For supermarket owners and operators who are now wondering what refrigerants they will be able to use in their commercial refrigeration equipment, Dr. Rajan Rajendran, vice president of system innovation center and sustainability at Emerson, suggests referring to the original SNAP Rules 20 and 21. But only if they are considering replacing refrigeration equipment that still uses an HCFC such as R-22.
“If you've got an existing piece of equipment that's running on R-22, you can continue to use it and service it with reclaimed R-22. That has not been taken away,” he said. “If you have an R-22 system, and you're looking to replace it with a newer system, I would look at the SNAP 20/21 list and find someone who can provide a refrigerant that’s on that list. Regardless of this ruling, states such as California have already adopted SNAP Rules 20 and 21, so I think the most sensible thing to do is to make sure any new equipment is compatible with the SNAP rules.”

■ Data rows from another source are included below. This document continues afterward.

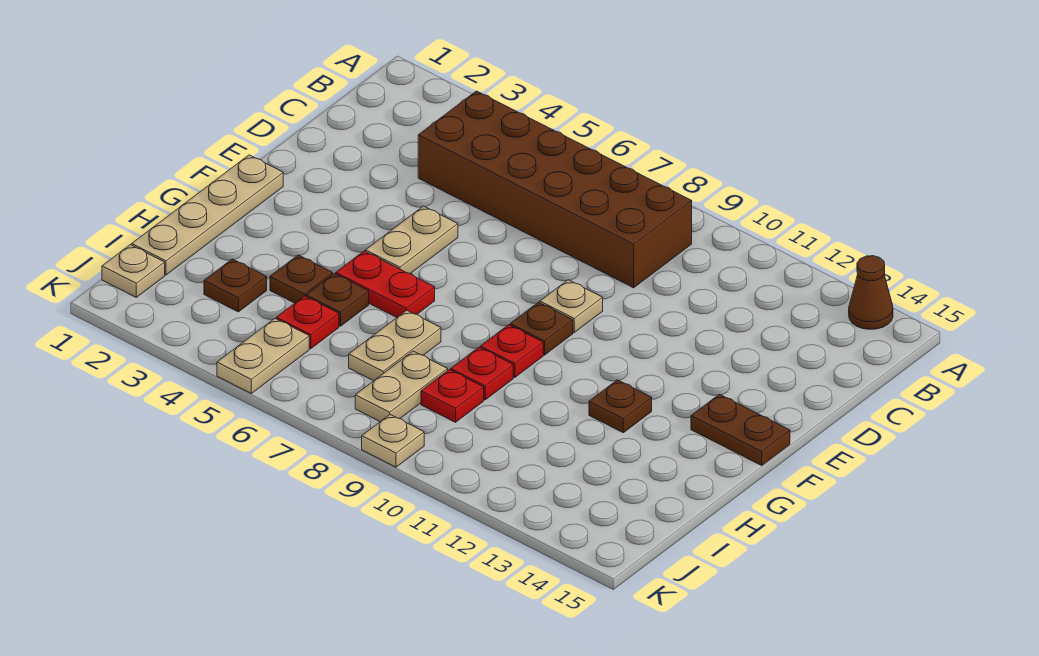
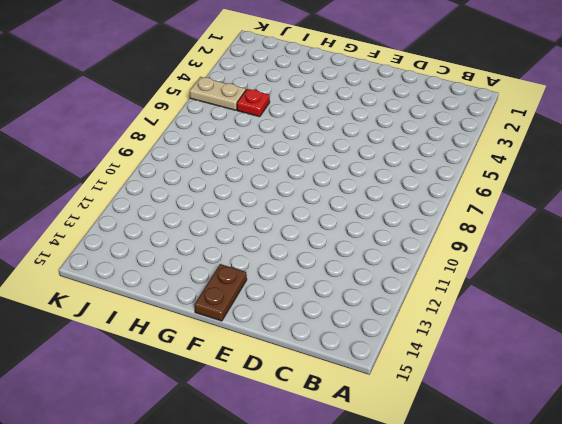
none -> brown cone A14 level 1
none -> brown brick B4:C9 level 1
none -> tan plate E5:F5 level 1

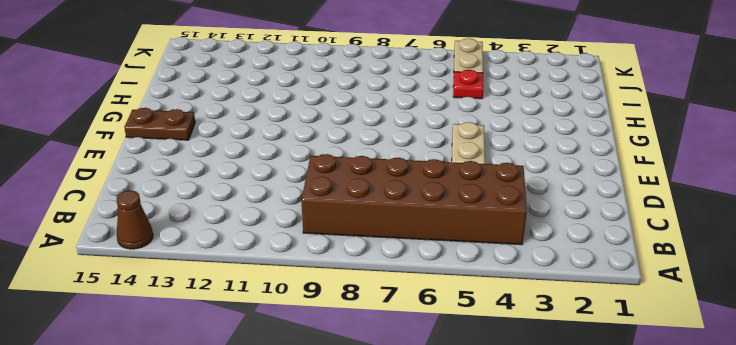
none -> tan plate E9 level 1
none -> tan plate F1:I1 level 1
none -> brown plate F9 level 1

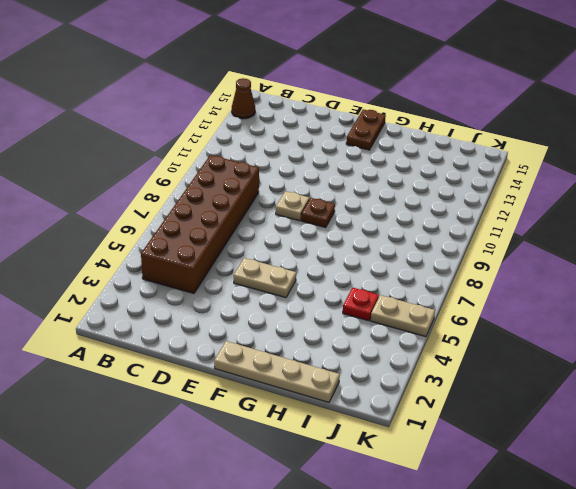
none -> red plate G5:G6 level 1
none -> red plate G9 level 1
none -> brown plate G12 level 1

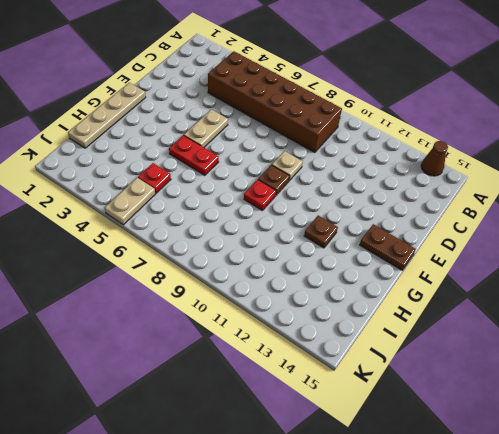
none -> brown plate H4 level 1
none -> brown plate H5 level 1
none -> tan plate H7:I7 level 1

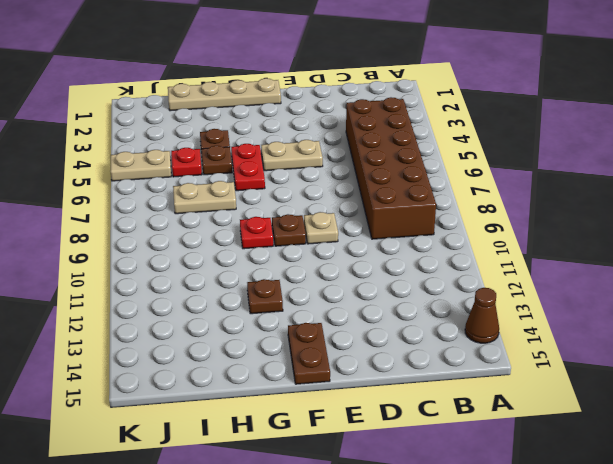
none -> red plate H9 level 1
none -> brown plate I3 level 1
none -> tan plate I8:J8 level 1

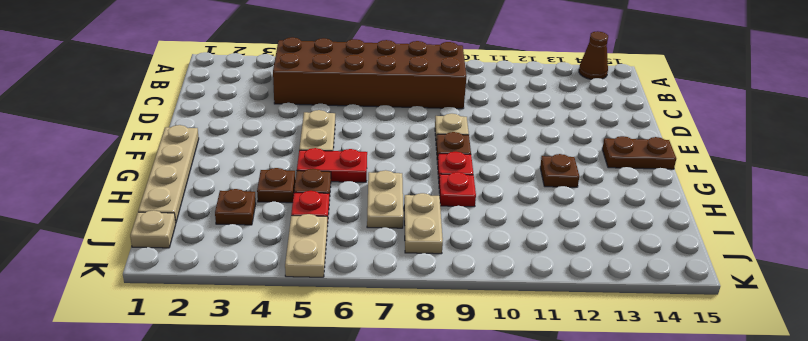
none -> red plate I9 level 1
none -> tan plate K9 level 1

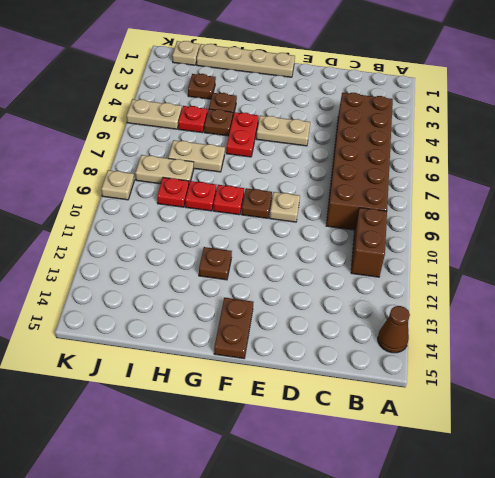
brown brick B10:B11 level 1 -> none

That said, there is no need to panic about this new ruling, said Rajendran, as it does not mean a ban on all HFCs. There are still many other alternatives available.
“SNAP Rules 20 and 21 do not ban all HFCs. They allow the use of many, many different HFCs, just not R-404A,” he said. “There are plenty of other refrigerants that are permitted – R-407A, R-448A, R-449A, R-134a, and so on. By the way, a lot of component manufacturers already have components for every one of these refrigerants, so end users should go ahead and adopt SNAP 20/21.”
Still, this ruling leaves a great deal of uncertainty in the industry, noted Jennifer Butsch, regulatory affairs manager at Emerson.
“The exact impact of the decision is unclear and further guidance from the EPA is necessary; however, the safest approach for commercial refrigeration end users looking to replace R-22 or other systems containing ODSs is to use replacements identified as acceptable under SNAP Rules 20 and 21,” she said. “This ruling also underscores the need for congressional action on federally regulating HFCs to deliver the certainty the industry needs.”
Rajendran agrees, noting that Congressional action on this issue is needed sooner rather than later.
“This ruling is all the more reason why Congress needs to enact the AIM Act, which is a federal approach to regulating HFCs,” he said. “It will give clear authority to the EPA on what they should do and what they cannot do. That is why we need the AIM Act now more than ever.”
The AIM Act is extremely important right now, added Dietz, because the crux of the original Mexichem case was that the EPA lacked Congressional authority to regulate HFCs under the Clean Air Act.
“This ruling made a complicated case even more complicated, further muddying the waters and increasing uncertainty for an industry already steeped in it because of varying state HFC regulations that have sprung forth in the absence of a national phase down structure,” he said. “Ultimately, we need legislation to clarify EPA’s authority to set a predictable phase down of HFCs so that environmental policy can be executed by experts, rather than judges.”